I am interested in the psychological, social and biological (medical) factors which have affected a person, in the search for an understanding and a way forward from the current problem. Importantly the factors that sustain a person , providing support (Faith, family , friends, employment, community, enthusiasms) are all allies in this quest.
Margaret (Guest) 07/02/2010 21:09
Christians and Jews who have great faith in GOD realise that He does miracles today as He has done in the past.We know that He can guide us to see things that can have significance for us personally whereas a non believer would say coincidence or perhaps delusional. One example would be a woman putting her tumble dryer on and when opening the dorr finding a raven's feather approximately 14 inches long. A non believer would say it was put there by a human. A believer would say was there a human in the house and if not would say well it was either God or an angel who put it there. If a person sees GOD's Glory, a non believer looks for physical or mental illness

and would dismiss this as a hallucination and want to give medication.This gives a patient a dilemma - the perception of being disloyal to GOD by taking medication and also the attitude of neither needing or wanting to take the drugs. When something unusual happens to a believer and he or she sees GOD's involvement, they cannot agree that it is due to auditory or visual hallucinations but they do observe the side effects of psychiatric drugs on other patients and do not want to have them. The difficulty is in discerning hallucination from miraculous interventionv-vknowing when GOD is to be trusted above the help that psychiatric drugs give.

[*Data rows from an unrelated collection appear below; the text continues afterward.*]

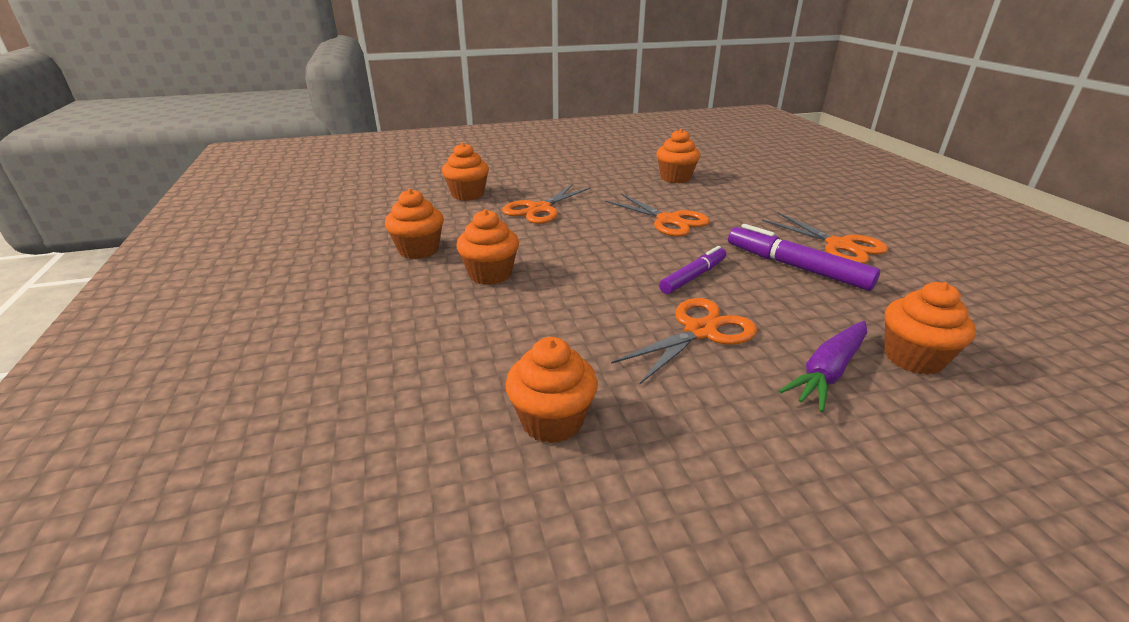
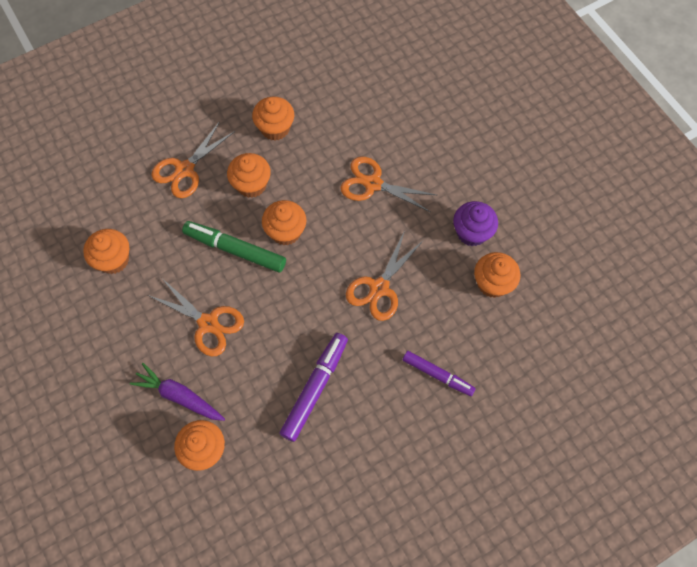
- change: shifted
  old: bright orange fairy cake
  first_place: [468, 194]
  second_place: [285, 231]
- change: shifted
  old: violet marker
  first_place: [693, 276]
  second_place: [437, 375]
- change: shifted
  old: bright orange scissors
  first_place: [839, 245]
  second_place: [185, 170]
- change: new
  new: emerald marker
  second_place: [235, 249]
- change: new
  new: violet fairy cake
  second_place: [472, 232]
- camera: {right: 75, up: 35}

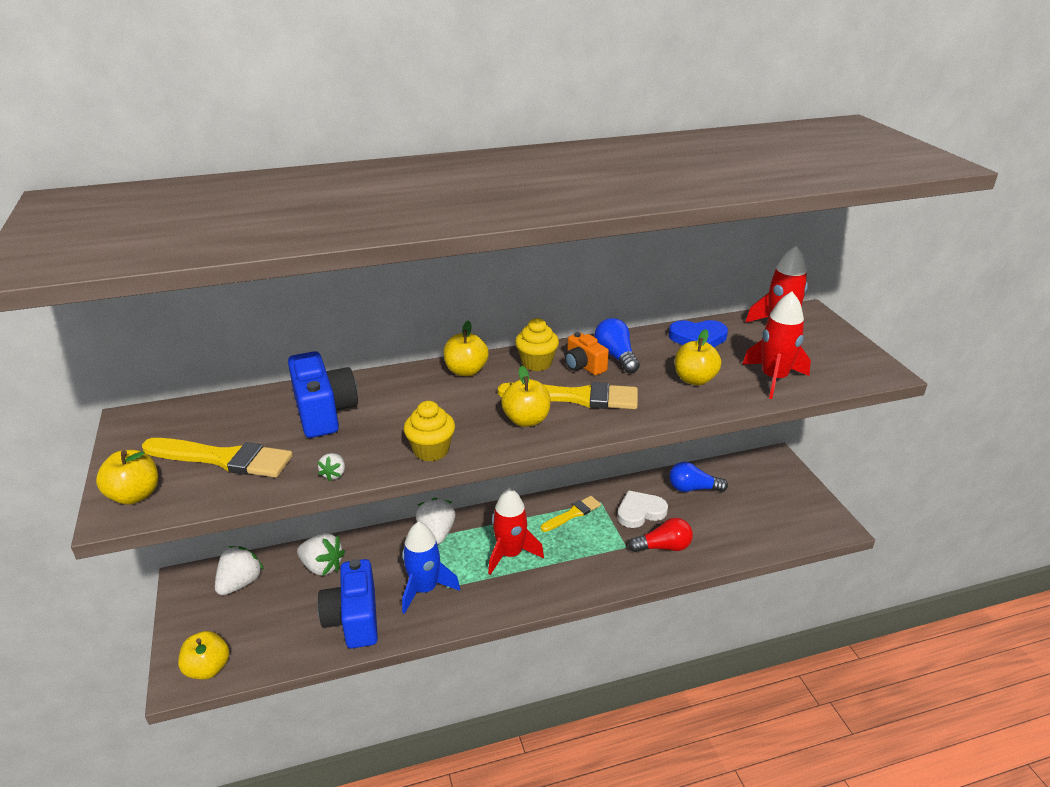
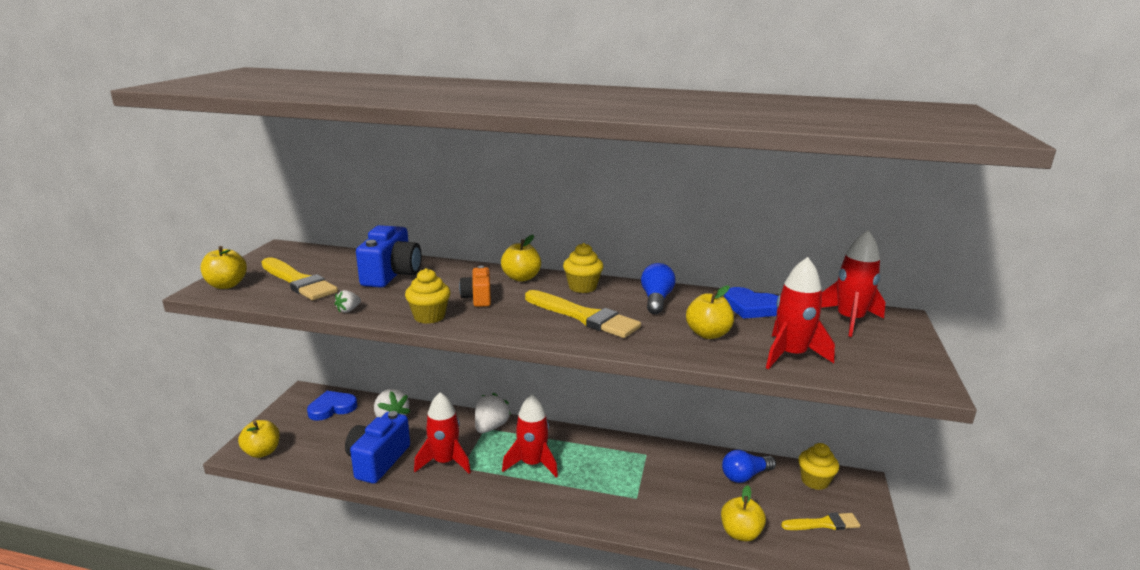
- change: swapped
  old: white berry
  new: cobalt heart shape
  first_place: [240, 583]
  second_place: [332, 408]
- change: repainted
  old: cobalt rocket
  new: scarlet rocket
  first_place: [425, 589]
  second_place: [445, 462]
- change: shifted
  old: bright yellow apple fruit
  first_place: [526, 420]
  second_place: [740, 533]
- change: shifted
  old: bright yellow brush
  first_place: [573, 514]
  second_place: [823, 523]
- change: shifted
  old: bright orange camera
  first_place: [583, 366]
  second_place: [478, 298]
- change: gone
  old: white heart shape
  first_place: [640, 512]
- change: gone
  old: scarlet lightbulb
  first_place: [663, 547]
- change: rotated
  old: cobalt lightbulb
  first_place: [693, 488]
  second_place: [745, 476]
  degrees: -60
- change: new
  new: bright yellow fairy cake
  second_place: [815, 481]
- camera: {right: 30, up: -10}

When patients are met with a non-believing psychiatrist who is not prepared to consider the fact that God could be giving psychiatric treatment to a patient, there is a lack of trust between patient and psychiatrist and the patient is less likely to take medication because it is viewed with suspician.Sometimes medication is an important part of a treatment regime but when a patient views a psychiatrist with suspician it is less likely to be taken which is very sad for both patient and psychiatrist.
Barbara (Guest) 07/02/2010 21:10
I think that psychiatrists and priests usually have a quite different perspective on how they see the people they meet. From what I know (most) psychiatrists first of all see people as a "body"and therefore their problems from the perspective of what's going on in their body, e.g. what their neurotransmitters are doing or not doing and how medication might work to regulate that.

The priest on the other hand side is more concerned by people's inner world, their beliefs. What I find most interesting is the combination of both, that somehow our beliefs affect our emotions and therefore affect our body and the other way round.
Margaret (Guest) 07/02/2010 21:10
Psychiatrists must have problems in treating patients who appear to have hallucinations - when patients see or hear things that people around do not. As Christians we accept that GOD performs miracles and that there can be interaction between men and angels as well as between GOD and man. Without a Christian outlook, surely some people would be diagnosed with psychosis who are in fact having a training period with GOD. If Gideon had presented the fleece and the story surrounding it to a psychiatrist, would the psychiatrist dismiss this as delusion ocoincidence if he has no faith?If Moses had spoken about the burning bush to a psychiatrist a few days ago, would he not have been treated for a psychosis or schizophrenia rather than as a man who had met GOD ? Sometimes people have strange experiences and do not seek absolution but are seeking ways to be at ease with the situation.